The fact that our gut brain has a basic cognitive function and is constantly in communication with the main brain has enormous philosophical and spiritual implications. It implies that our understanding of the neural complex has to evolve to include diet as a manner of becoming, of communicating with our own selves at the neural and cellular level in order to elicit certain states of mind and being.
Consumption can be understood as an act of willful becoming. We choose existence, but also we choose our state of mind and of existence through the physical and psychological act of eating.
Consumption can be understood as an act of willful becoming. We choose existence, but also we choose our state of mind and of existence through the physical and psychological act of eating.
Thus, a whole new scientific understanding of Epicurean existentialist spirituality emerges: one that places our society’s dietary and health crisis within the context of a spiritual crisis. I believe it is no less than that.
Hippocrates said Let food be your medicine and let medicine be your food.
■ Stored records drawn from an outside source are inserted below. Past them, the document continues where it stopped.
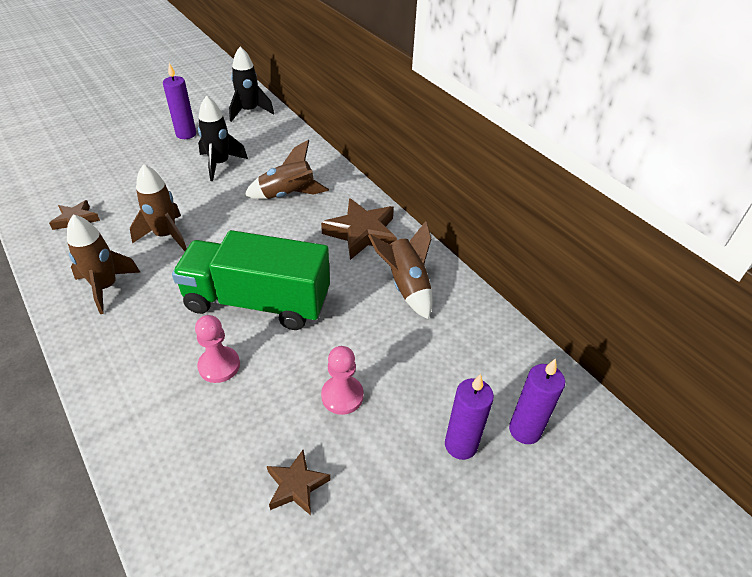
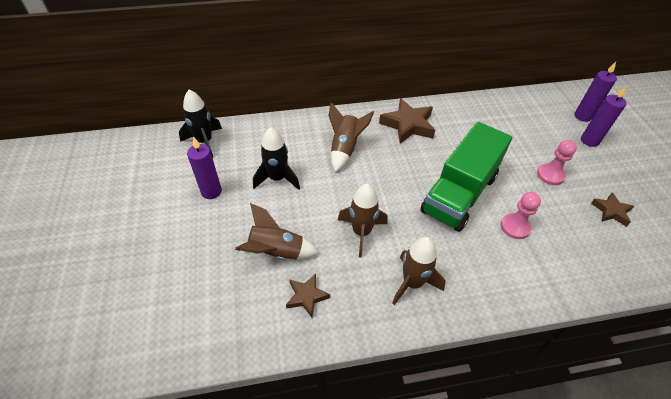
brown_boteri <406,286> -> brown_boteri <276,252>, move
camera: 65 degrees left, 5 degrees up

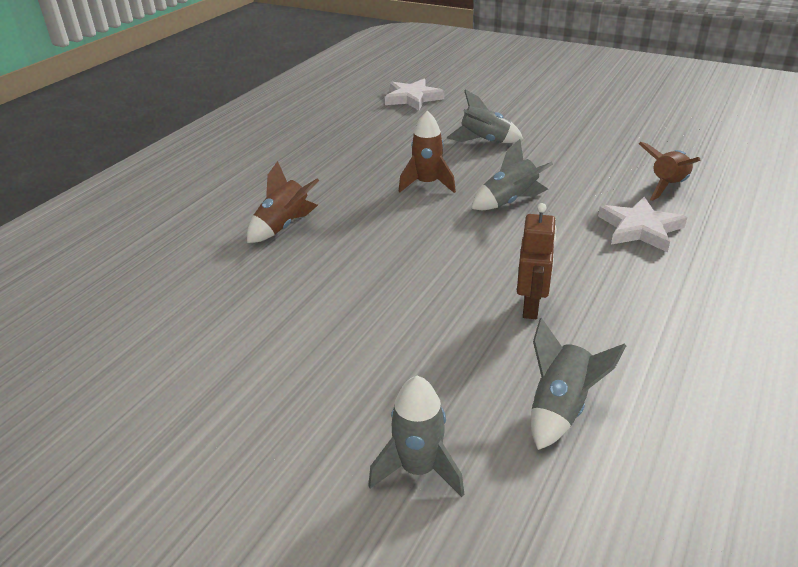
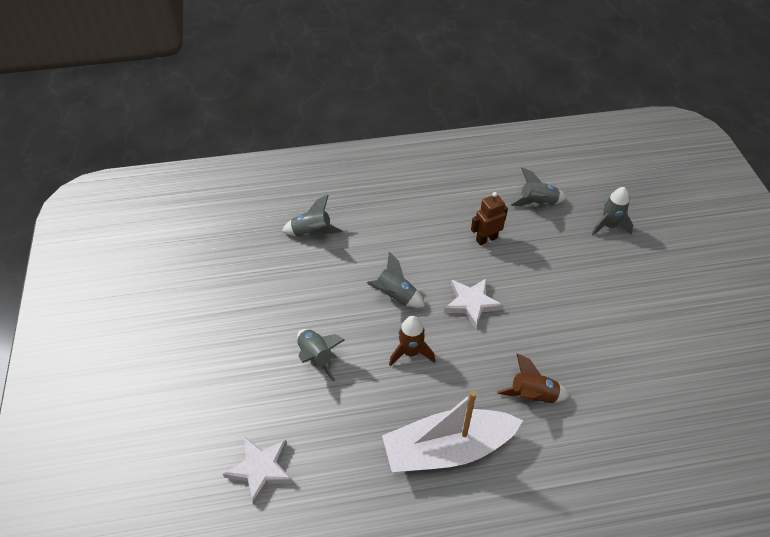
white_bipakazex <640,228> -> white_bipakazex <471,303>, move
brown_boteri <667,186> -> grey_boteri <312,233>
none -> white_dafaguro <447,449>
camera: 130 degrees left, 15 degrees up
In ancient societies in our own hemisphere, the word for spiritual energy was medicine. Like the classical sameness between the words sanity and sanctity suggests, to be sane means to be wholesome in body and spirit.
We exist by consumption.
We therefore existentialize matter via the act of eating.
Conscious consumption is then the same as conscious being, conscious living.
In all mammals, the primal bond with one’s mother is also highly olfactory. One of the first things most mammals do when they give birth or when they’re born is to seek each other’s smell. When we fall in love, one of the things that happens in the brain is that we get addicted to the chemical signal in our mate, the pheromone, which we inhale. Might there be an unconscious olfactory cognitive function that relates certain odors to a sense of primal safety, familiarity, and pleasure? Studies suggest a strong link between our sense of smell and our memory banks. Can we smell ataraxia, and therefore even reproduce it via certain aromas? Further research is needed.
Discovering these truths would lead to a science of ataraxia that would have been impossible to fully develop in the days of Epicurus, but that we now have the means to begin to explore, not just in a lab but in our daily experiments with feeding and relating to others.
The fact that Epicurus had an insight into the stomach as the seat of our emotions demonstrates that he was a humanist and philosopher in the fullest sense of the words, recognizing the importance of not just the rational, obvious brain but the earlier, primal one as well.